All I need to do is the encryption, so can I use MediaStreamSegmenter just to do the encryption? If so how?
Thanks,
@JeanM I believe you can use it to do just encryption but I have never used it myself. If you look at the documentation for it they probably have a command line option that will turn it on.
Carson,
I tried to encrypt only using mediastreamsegmenter but it seems like it requires the encoder IP and port.
When I run it without it it just hanges there.
Do you have some working sample command line examples beside the ones listed in the man pages?
@JeanM I’m not sure how the encryption works with the Apple tools. I haven’t yet added that to the streamer I have.
Carson,
1. Thank you for your contribution. This is really exciting, now that I got it working, I guess.
2. Can anyone explain what is in this segmenter’s log? Can I ignore the error ?
E, [2010-09-24T14:23:22.006299 #26568] ERROR -- : Encoder ep_128k: [mpegts @ 0x8487110] max_analyze_duration reached
[mpegts @ 0x8487110] Estimating duration from bitrate, this may be inaccurate
3. What about this log entry?
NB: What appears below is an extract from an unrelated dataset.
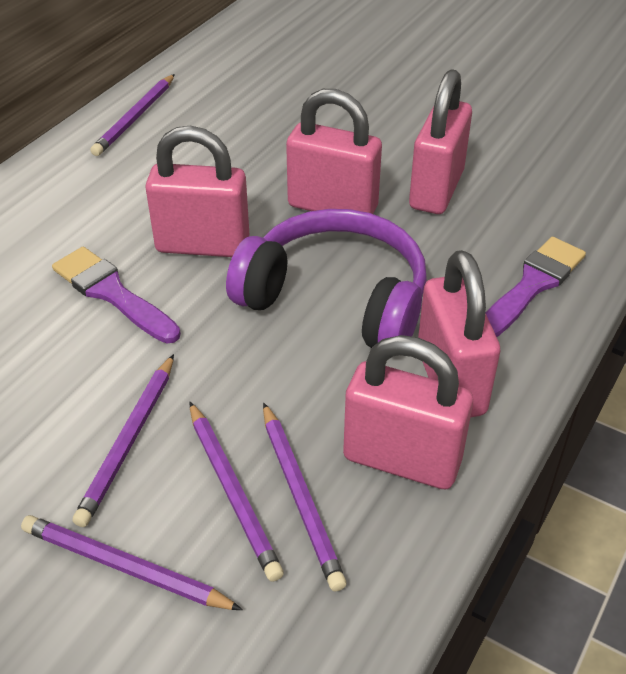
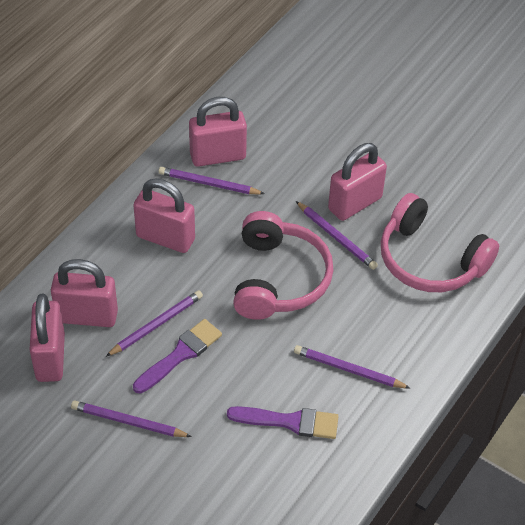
pink headphones: 0 -> 2
purple headphones: 1 -> 0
What do the numbers mean when the log says Transfer initiated with value=*1,2,0,ep_128k*?
D, [2010-09-24T13:09:10.323226 #25814] DEBUG -- : Segment command ep_128k: *1, 2, 0, ep_128k*
I, [2010-09-24T13:09:10.323468 #25814] INFO -- : Transfer initiated with value = *1, 2, 0, ep_128k*
D, [2010-09-24T13:09:10.323622 #25814] DEBUG -- : Creating index
D, [2010-09-24T13:09:10.323883 #25814] DEBUG -- : Done creating index
I, [2010-09-24T13:09:10.326086 #25814] INFO -- : Transfer done
3. When viewing the segmented files in their folders, I saw some that were “MPEG Transport Stream” files and others that were “message catalog” files.
Is that normal o should they all be MPEG Transport Stream files with the exception of the .m3u8 file?
Can I control whether a video file starts on a keyframe when I edit the file in a editor like Premiere Pro or Final Cut? I know I can set the keyframe distance manually, but I usually leave it unchecked to allow the computer to calculate it for me. I’m thinking that this would help find out why it has trouble encoding the first frame.
Thank you all for your posts. They have always been a help to me .
Harold
Curt: I’m curious how you got the still image included into the segments. Can you share your x264 settings?